— Working data —
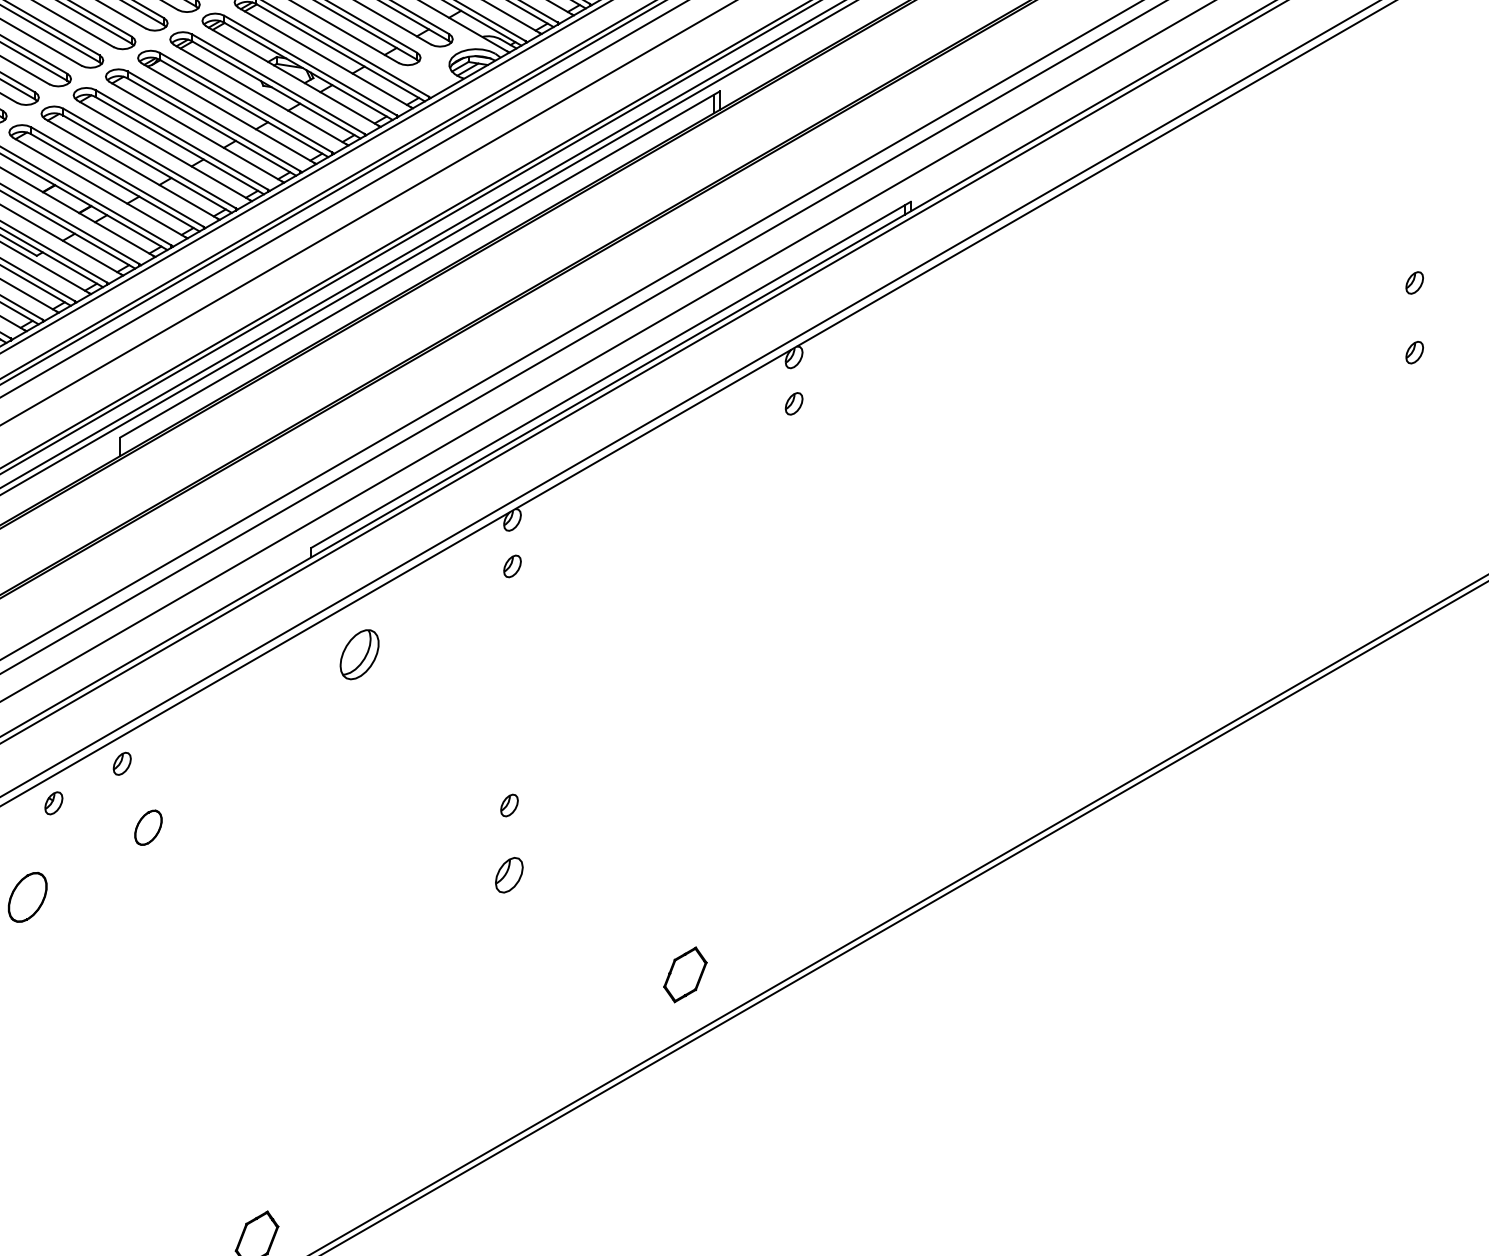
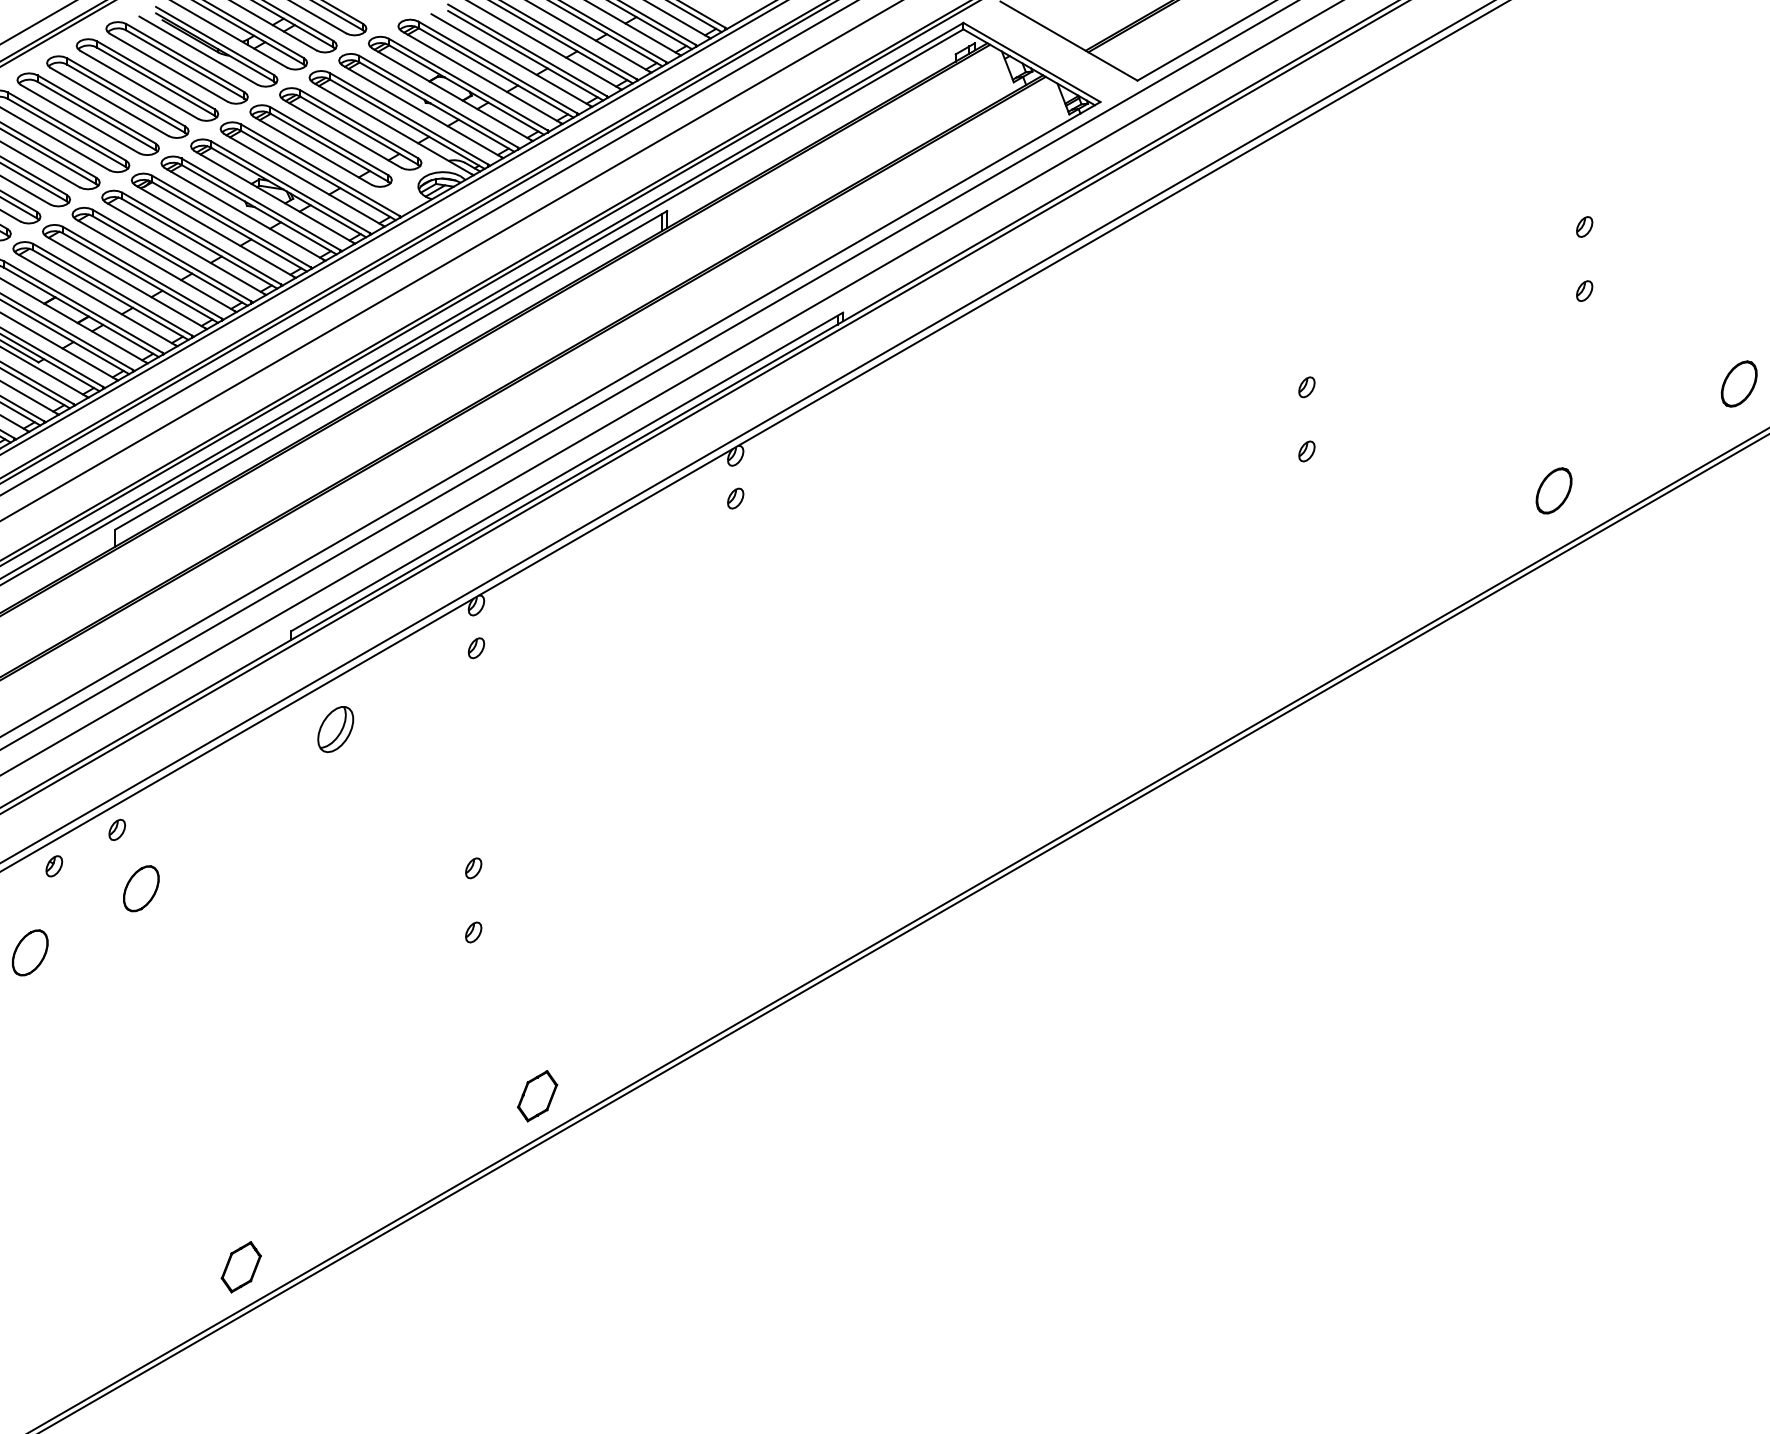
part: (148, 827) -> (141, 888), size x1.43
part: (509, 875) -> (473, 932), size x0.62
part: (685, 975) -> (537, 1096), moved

* * *

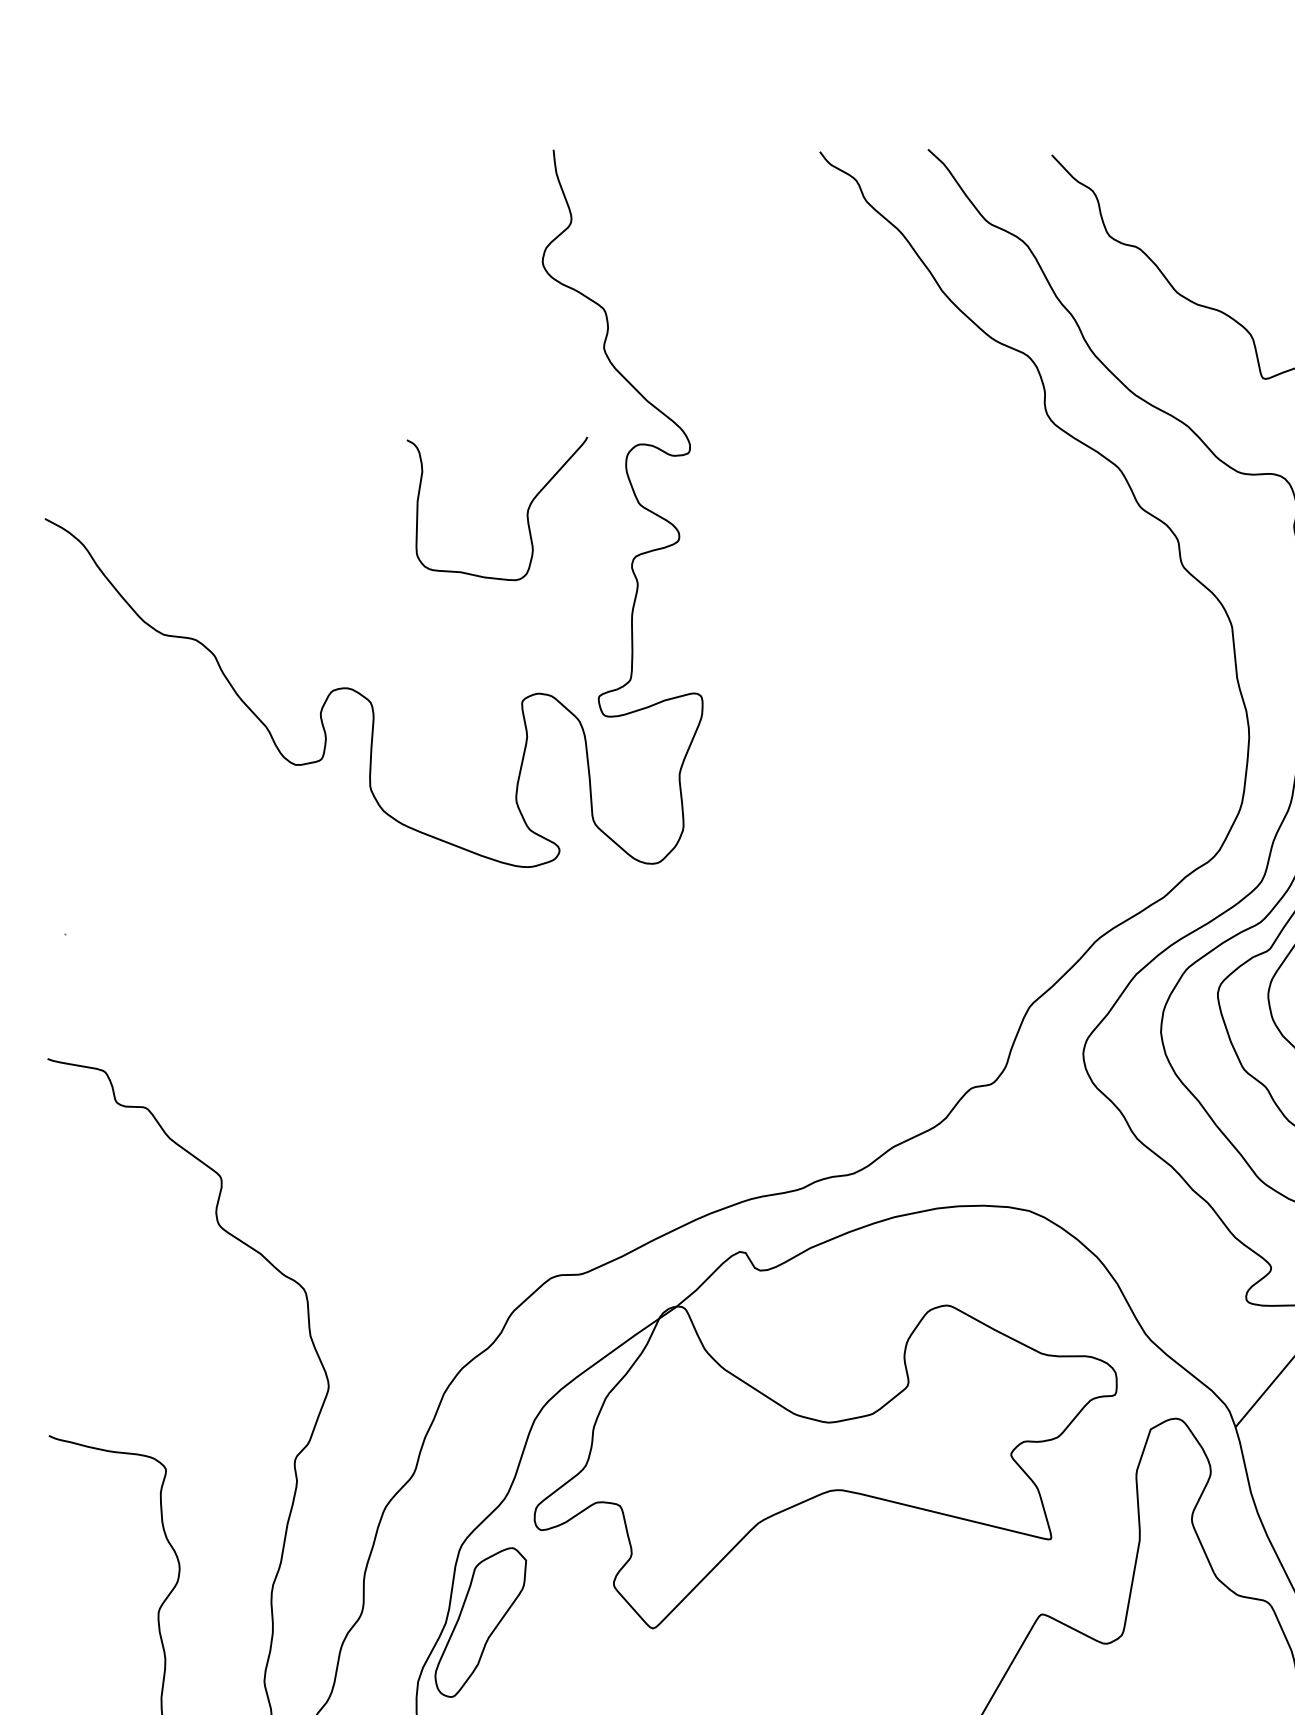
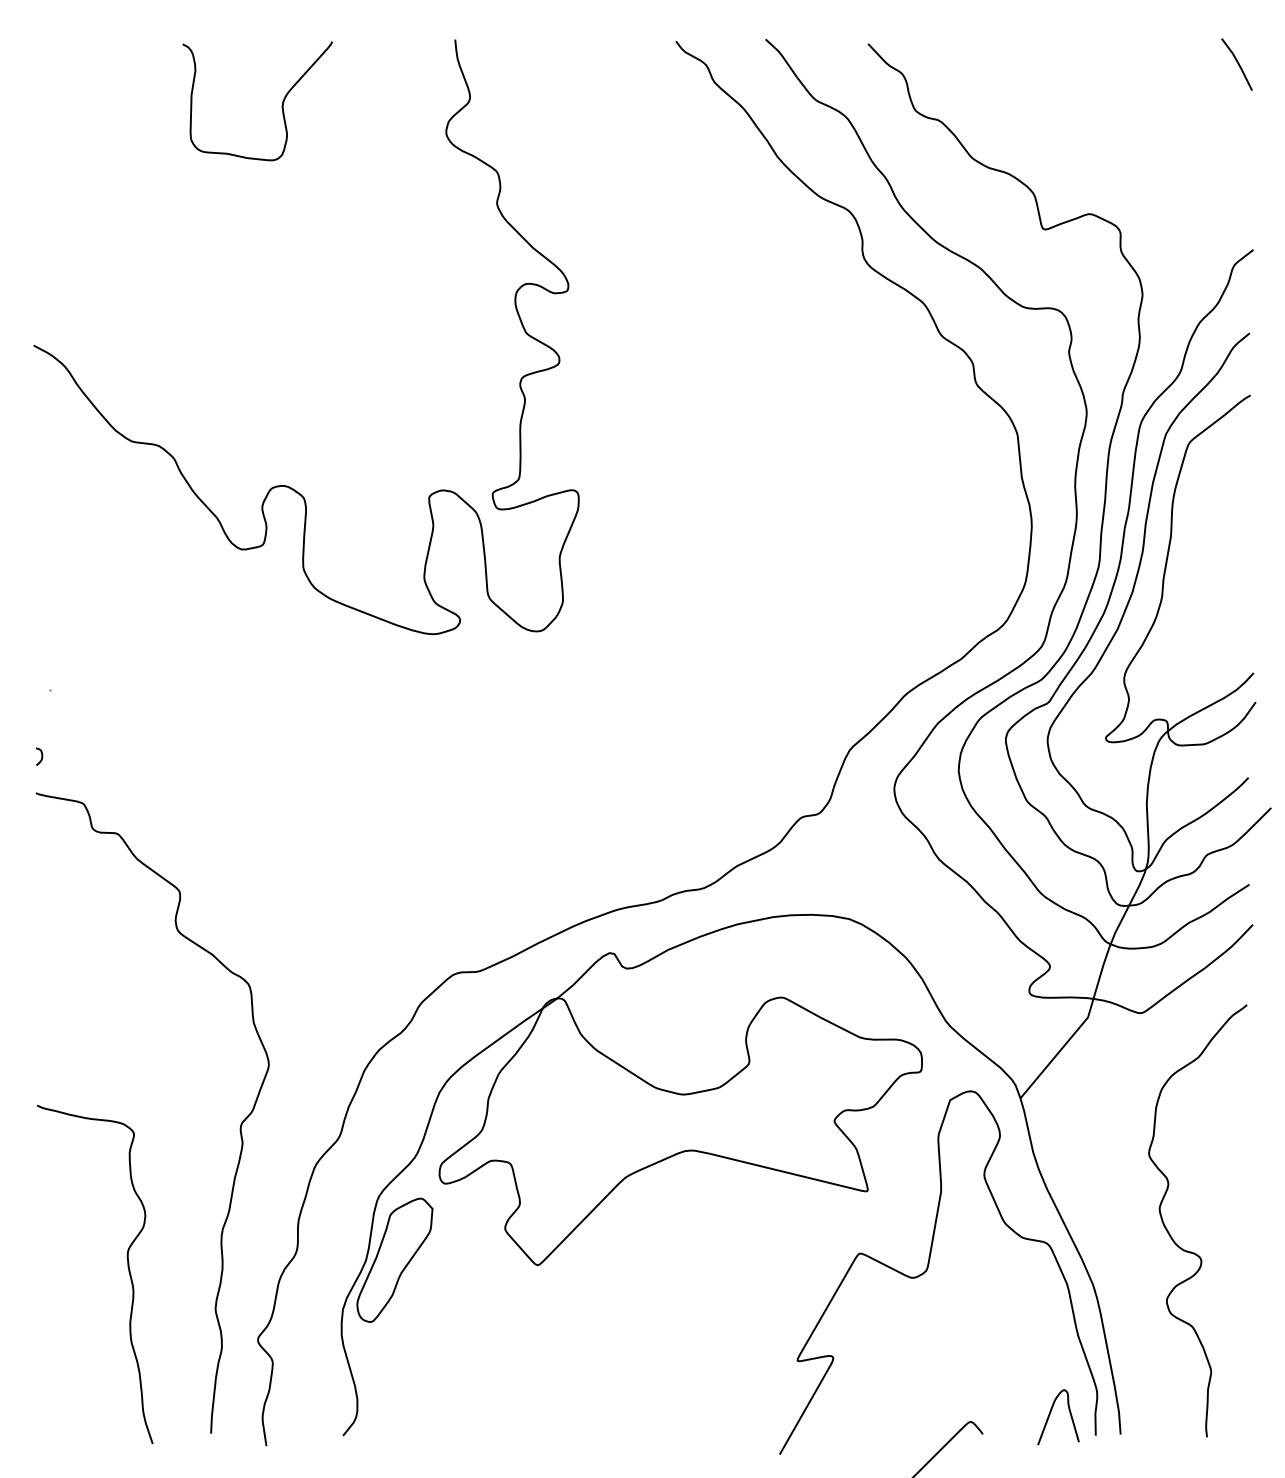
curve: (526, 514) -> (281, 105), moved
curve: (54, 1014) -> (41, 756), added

— Assignment —
Write out only the lines that run from the line containing "part: (148, 827) -> (141, 888), size x1.43" through the line containing "part: (685, 975) -> (537, 1096), moved", both included, exactly as they appear above.

— Answer space —
part: (148, 827) -> (141, 888), size x1.43
part: (509, 875) -> (473, 932), size x0.62
part: (685, 975) -> (537, 1096), moved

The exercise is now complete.